The study, published in the journal Cell, Host & Microbe, was conducted by researchers and scientists from Canada’s Department of Agriculture, Food & Nutritional Science; Ireland’s University of College Cork Centre for Vitamin D and Nutrition Research; and the APC Microbiome Ireland. It discusses “contemporary nutritional recommendations from a microbiome science perspective, focusing on mechanistic evidence that established host-microbe interactions as mediators of the physiological effects of diet.” 

Though research on the microbiome and gut health has increased in the last decade, “there has been limited consideration of diet-microbiome-host interactions.” Researchers propose an “experimental framework that integrates the microbiome into nutrition research.”

Below are some of the challenges researchers found in creating a microbiome-focused diet.

More Fermented Food Research

Fermented foods are an excellent approach for microbiome restoration, the study notes. In individuals who have a diet rich in fermented foods, the organisms from the fermented foods are well-represented in their microbiota.

But more research is needed on fermented foods – especially non-dairy ones. Published studies link fermented foods to more favorable gastrointestinal health, lower risk of type 2 diabetes and cancer, increased microbiome diversity and weight management.

“Evidence from random control trials is extremely sparse, and fermented foods are just beginning to be recommended in dietary guidelines,” the study notes.

Lacking Dietary Guidelines

The study details different countries’ food recommendations and healthy eating guidelines in relation to the gut microbiome. Interestingly, though the regions have diverse food cultures, similarities were found: vegetables, fruit and grains should make up half a diet; whole grains should be prioritized over refined grains; animal protein and plant-based proteins should be consumed in small portions; foods high in sugar, salt and saturated fat should be limited or avoided.

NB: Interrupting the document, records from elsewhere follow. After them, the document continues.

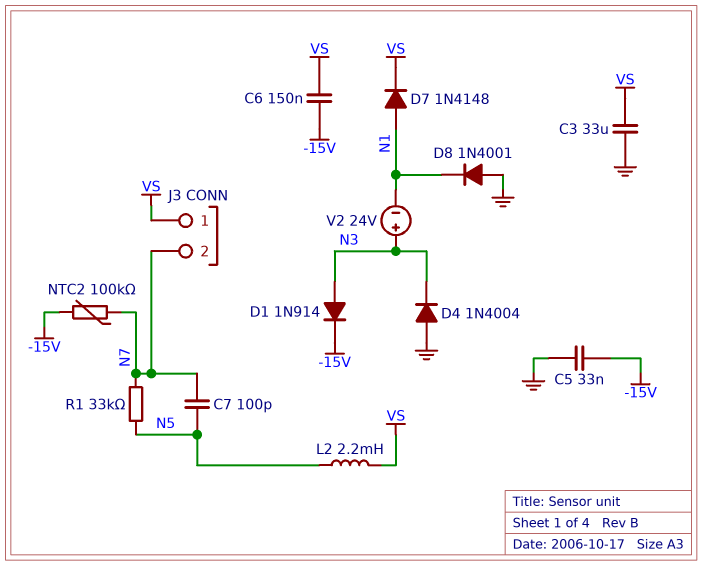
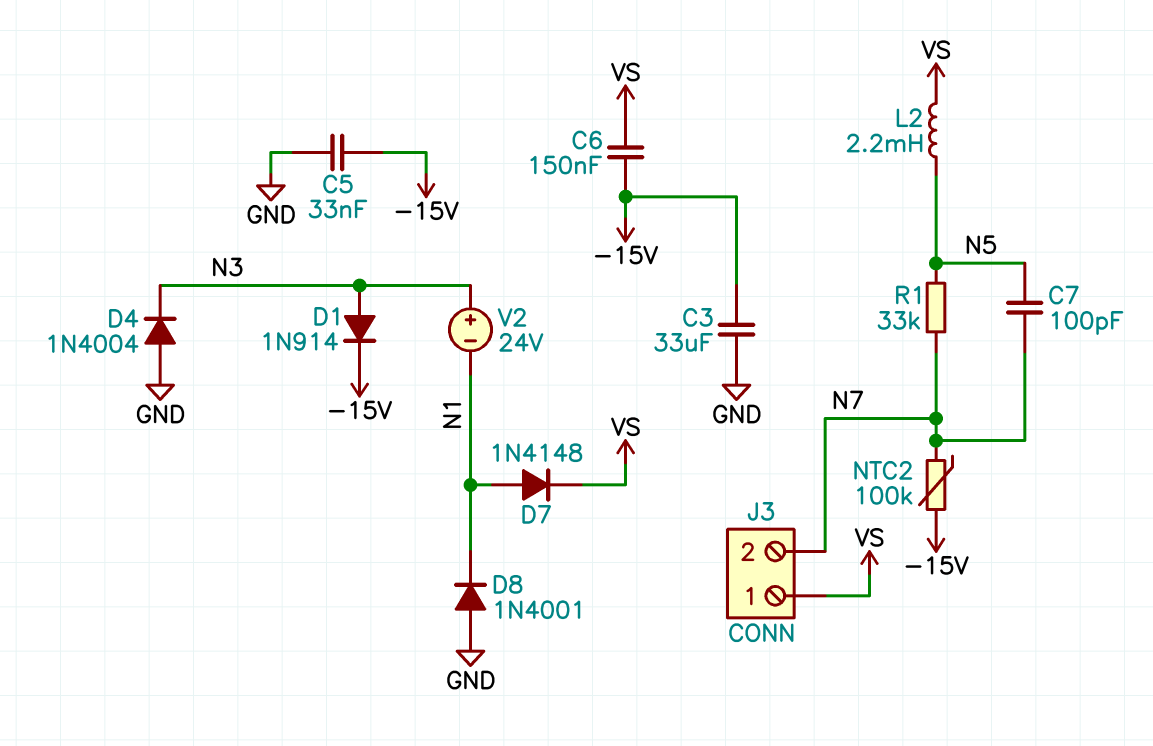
C3: 33uF (GND, VS) -> 33uF (-15V, GND)

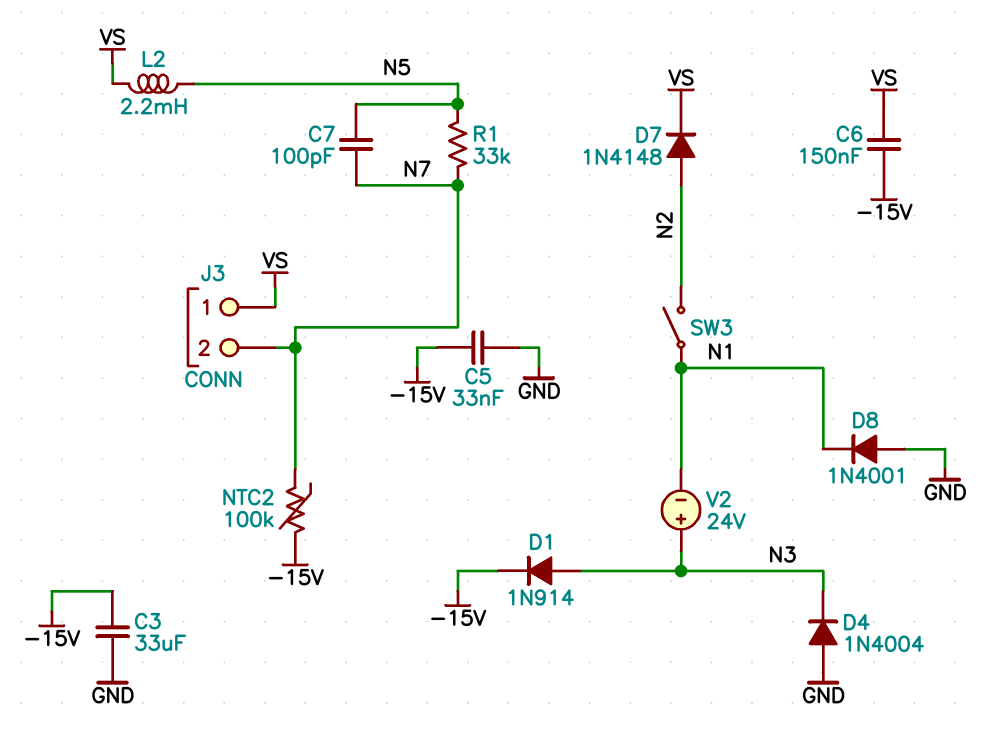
D7: diode 1N4148 (A N1, K VS) -> diode 1N4148 (A N2, K VS)
SW3: none -> switch (N1, N2)

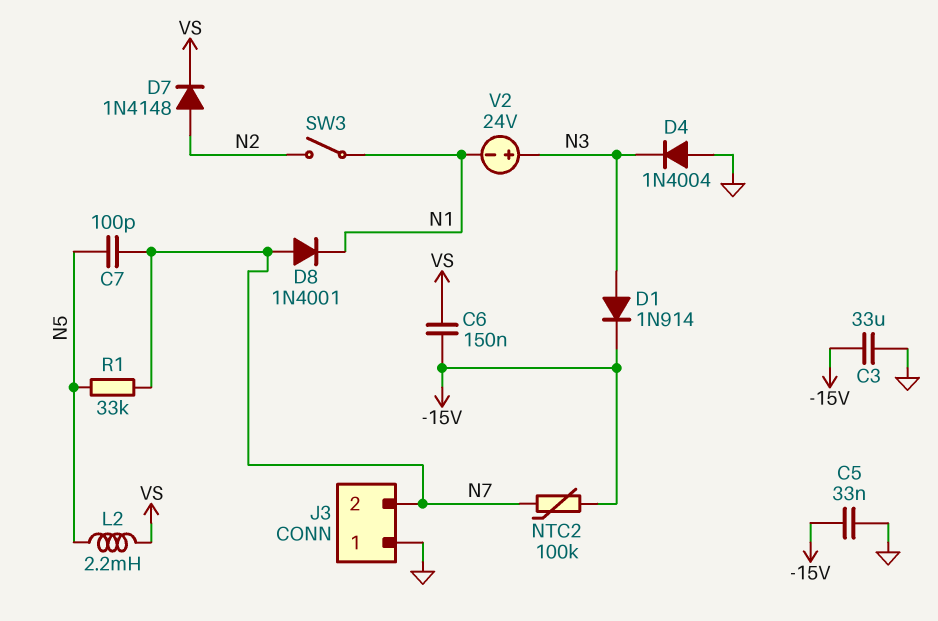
D8: diode 1N4001 (A GND, K N1) -> diode 1N4001 (A N7, K N1)
J3 pin 1: VS -> GND

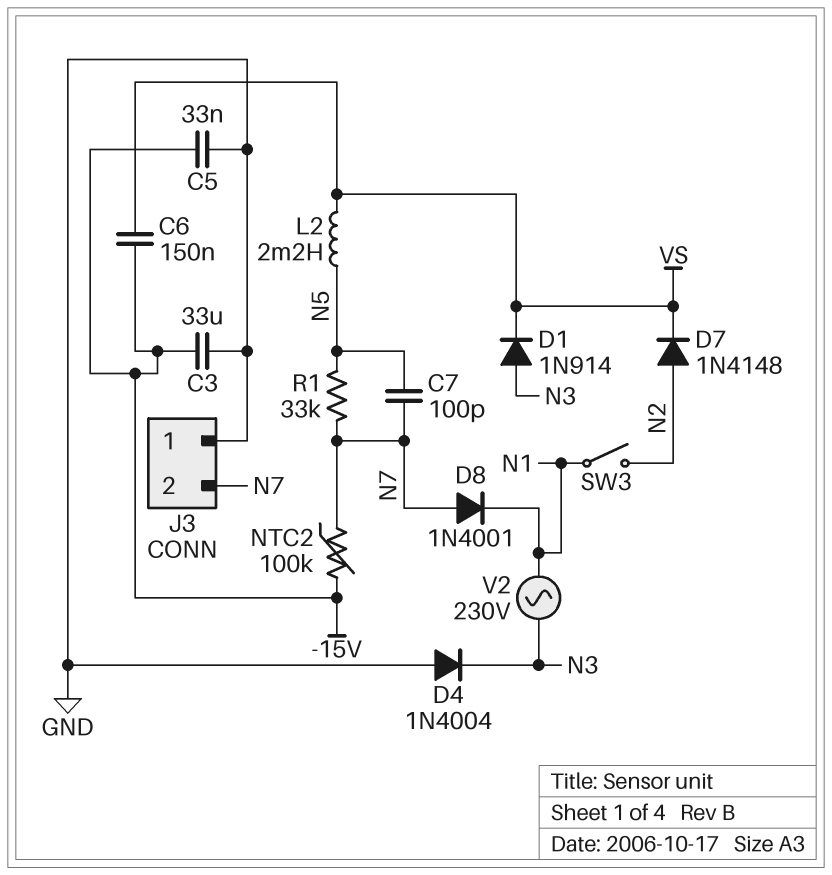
D1: diode 1N914 (A N3, K -15V) -> diode 1N914 (A N3, K VS)
V2: 24V (plus N3, minus N1) -> AC 230V (N1, N3)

But only one country – South Africa – mentions the gut microbiome.

Personalized Nutrition

Still, dietary guidelines are not a one-size-fits-all approach. There’s a greater need for personalized nutrition (also referred to as precision nutrition) because the gut microbiota is highly individualized. National dietary guidelines currently do not consider personalized nutrition.

As technology improves and microbiome sequencing increases, it’s possible a smart phone app could help the public monitor their diets, with recommendations personalized to their needs.

“Precision-nutrition approaches will depend on continued collaboration between nutrition and microbiome disciplines, and their population-wide implementation will require significant additional input from regulatory bodies, professional societies, and policymakers,” the study says.

Unknowns of Fermented Plant-Based Protein

There are “promising findings” regarding plant-based proteins’ interaction with the microbiome. Because these products are less digestible than animal-based proteins, they produce beneficial metabolites in the gut. However, the study points out more research is needed into these fermented alternative proteins that are fueling current innovation in alt meats. 

Ancestral vs. Industrialized Diets

Modern diets – also known as industrialized diets – are far from those of our hunter-gatherer ancestors. Ancestral diets included more plants, higher dietary fiber and fewer refined carbs and sugar. The chronic disease epidemic, researchers note, can be attributed to modern diets being “evolutionarily mismatched with human physiology.” 

“Evolutionary considerations also lay the foundation for microbiome restoration strategies,” the study continues. “Although it will likely be impossible, and perhaps not advisable, to return microbiomes to their ancestral states, there is heightened interest in the development of microbiome restoration strategies that re-establish health-related functional characteristics.